2.1.3. Storing Embeddings and Vector Similarity Search
💡 First Principle: Cosmos DB treats vectors as a special data class because the geometry from Section 1.1.2 demands special machinery: embeddings are large (poison for the standard index) and searched by distance, not equality (needing a purpose-built index). Declare what your vectors look like once, and the engine builds the right machinery around them.
Vector search arrives in a container through a vector embedding policy, defined at container creation: the path holding the vector, its data type, its dimensionality, and the distance function used to compare vectors:
{
"vectorEmbeddings": [{
"path": "/embedding",
"dataType": "float32",
"dimensions": 1536,
"distanceFunction": "cosine"
}]
}
This policy is fixed at creation — you can't later change dimensions or distance function for that path, so it must match your embedding model up front.
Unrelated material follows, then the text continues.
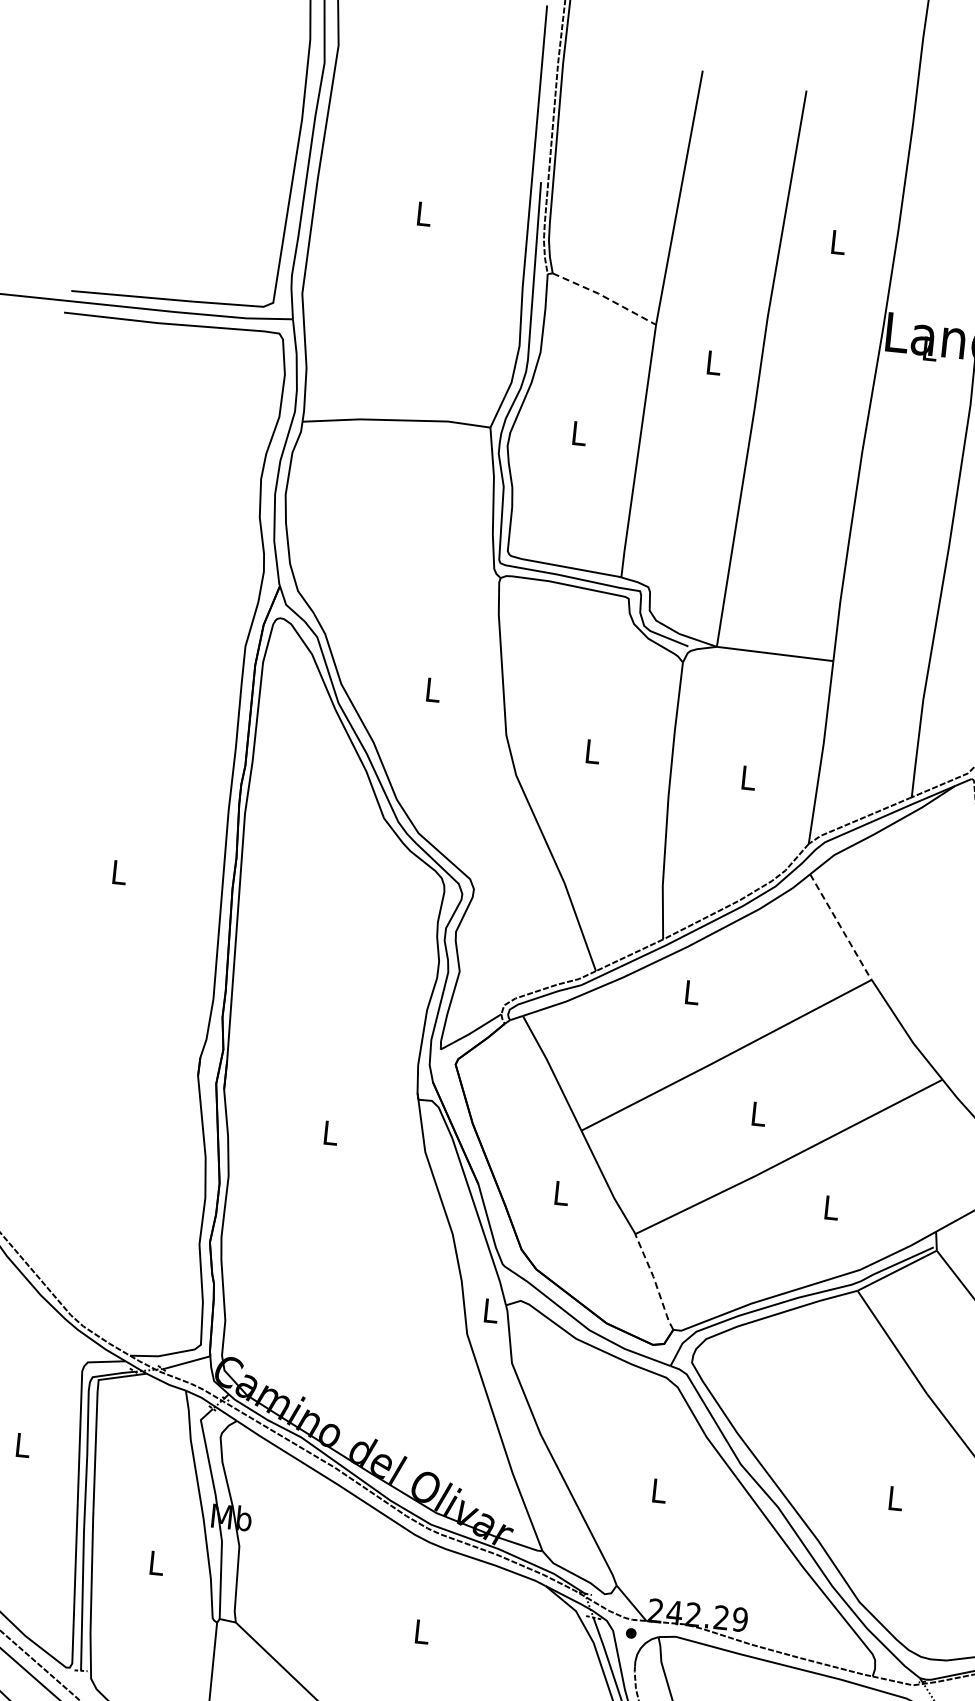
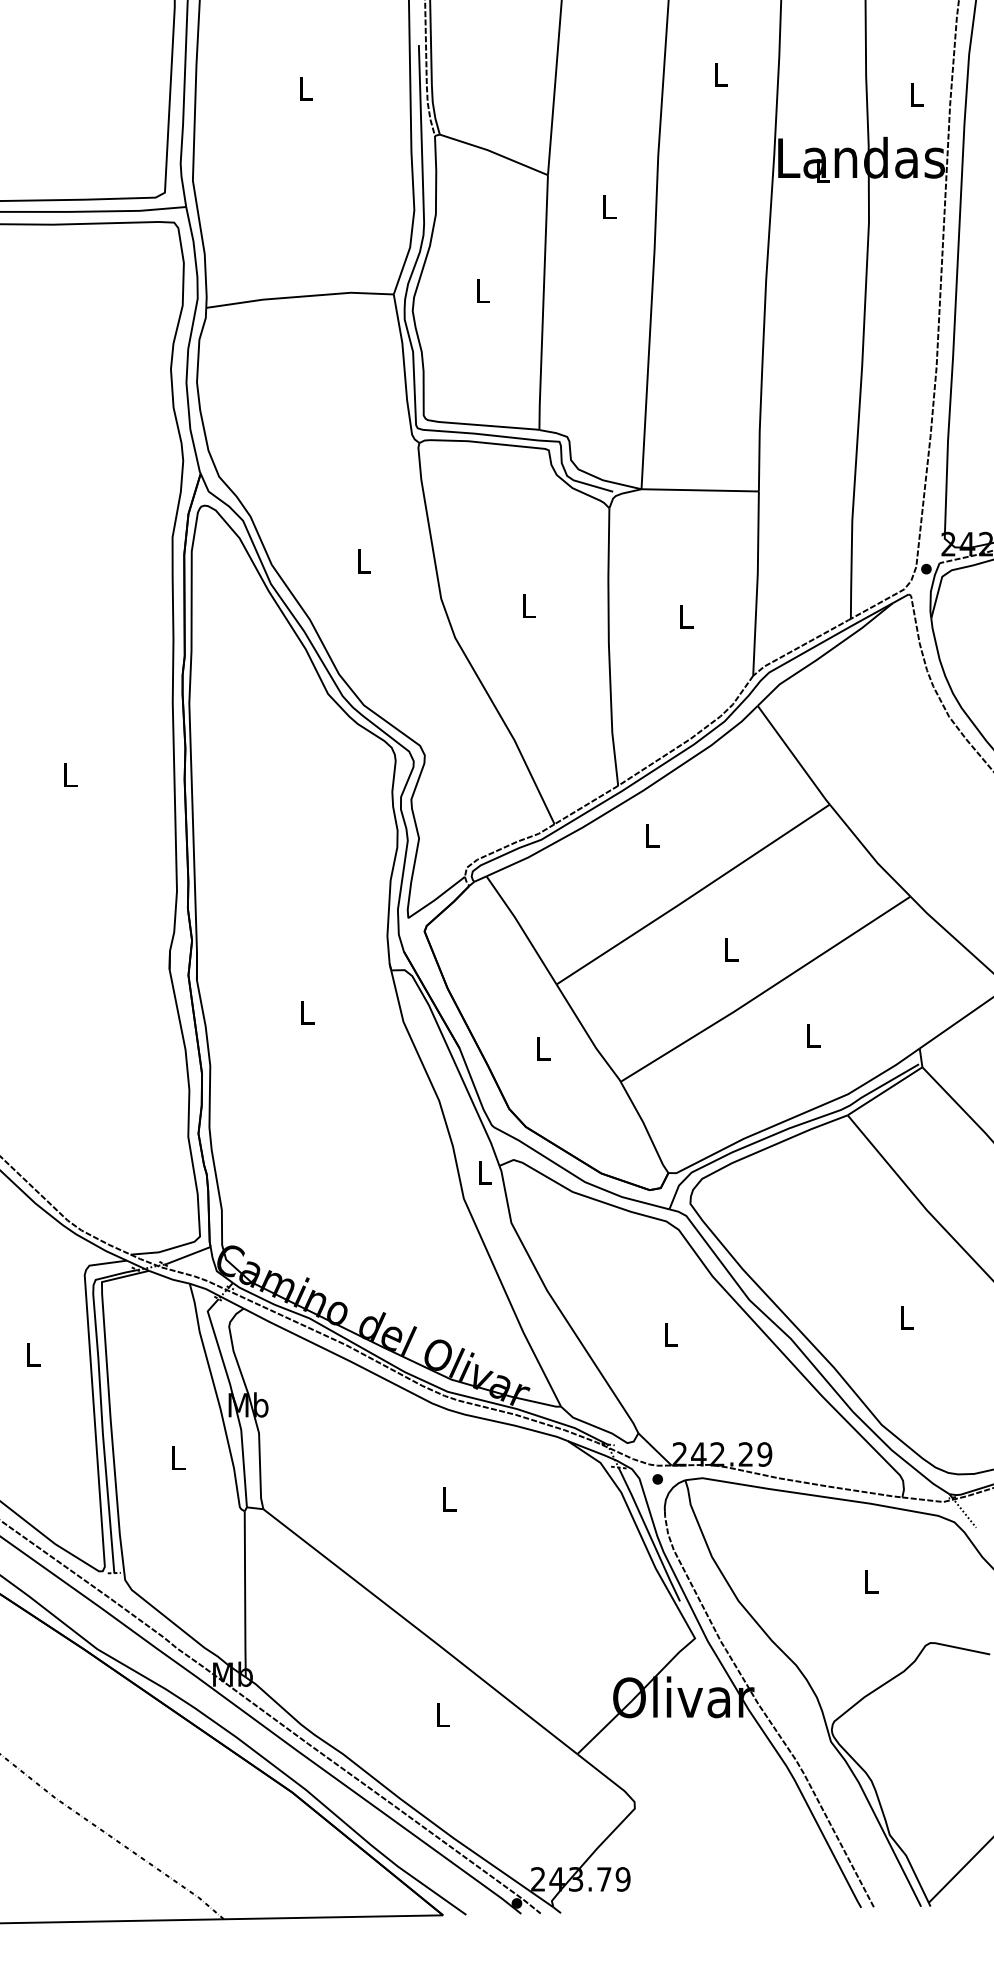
line: (605, 296) -> (494, 152), dashed -> solid
line: (841, 927) -> (794, 755), dashed -> solid
line: (655, 1281) -> (645, 1126), dashed -> solid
Alongside the policy, you choose a vector index type, and this choice is the exam's favorite vector question because it's the exact/approximate trade-off from 1.1.2 wearing Azure clothes:
| Index type | Method | Accuracy | Scale | Choose when |
|---|---|---|---|---|
| flat | Brute-force exact scan | Exact | Small collections (dim ≤ ~505) | Accuracy is non-negotiable, data is small |
| quantizedFlat | Compressed vectors, exact-style scan | Near-exact | Larger (dim ≤ ~4096) | Good accuracy, lower RU/latency than flat |
| diskANN | Graph-based ANN | Approximate (high recall) | Large collections | Production RAG at scale |
Querying uses the VectorDistance system function with ORDER BY — and combines naturally with metadata filters:
SELECT TOP 5 c.content, VectorDistance(c.embedding, @queryVector) AS score
FROM c
WHERE c.category = "refund-policy"
ORDER BY VectorDistance(c.embedding, @queryVector)
The WHERE clause narrows candidates before ranking by distance — the same metadata-filtered RAG pattern you'll meet again in PostgreSQL (2.2.4).
Two housekeeping rules complete the picture. First — echoing 2.1.2 — add the vector path to excludedPaths in the standard indexing policy; a 1536-float array in the general index bloats every write for zero benefit. Second, float32 is the standard dataType for typical embedding models.
⚠️ Exam Trap: Forgetting to exclude /embedding/* from the regular indexing policy is the classic "writes suddenly cost a fortune" scenario. The vector index and the standard index are separate mechanisms; the embedding path belongs in the first and out of the second.
Reflection Question: Your RAG collection has grown from 10K to 10M documents and flat-index queries are slow and RU-hungry. Which index type do you migrate to, and what do you knowingly give up?